I feared…everything.  Everything that lurked in the night.  For the night was full of wraiths and apparitions, specters and banshees, all harboring malicious intent.

As I grew older, I realized monsters were real and they didn’t need to stay cloaked in inky shadows, only coming alive only when they couldn’t be fully seen.  I learned that they hid in the daylight, in plain sight, without fear of discovery.  And two of them slept in the bedroom across the hall from mine.

There are monsters…and then, there are monsters.

The most terrifying monsters in my house were the ones who were not supposed to be monsters at all.  They wore a pleasant mask when presenting themselves to the world.  A mask that hid menace and evil.  They knew how to smile at the right times. To say the right things.  To appear harmless, or even kind.

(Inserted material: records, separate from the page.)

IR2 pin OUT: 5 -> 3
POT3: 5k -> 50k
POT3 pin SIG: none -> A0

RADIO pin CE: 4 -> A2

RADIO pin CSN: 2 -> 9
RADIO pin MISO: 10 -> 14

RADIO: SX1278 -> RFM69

But when the mask came off, I saw them for who and what they were.  Even if there was only a sliver of moonlight to guide me.  Even with my eyes scrunched closed tightly.  I saw.

I escaped that house as soon as I could and fled the town where I grew up.  I fled that place where I was forced each day to struggle in the night with ominous shadows.

What I discovered was this: if you grow and live in the darkness, it doesn’t magically go away when you do.  When you have soaked in it, it goes deep.  It permeates your being.  The night burrows far underground inside of you, takes root and flourishes.

The shadows became my skin.   Doomed me to live my life shrouded in a thick, gloomy fog.

I discovered you can run away, but you take yourself with you wherever you go.  So, though I escaped the haunted house of my childhood, the house of perpetual darkness where evil ruled and roamed, I could not escape myself.  Nor could I escape what it had made of me. What I had become.  I had to make peace with the night.  I had to learn to embrace the dim sliver of light allowed me and to live with the dark phantoms who now resided in my soul.

I learned to survive with only that tiny sliver of light, in shadows deep and cold and empty.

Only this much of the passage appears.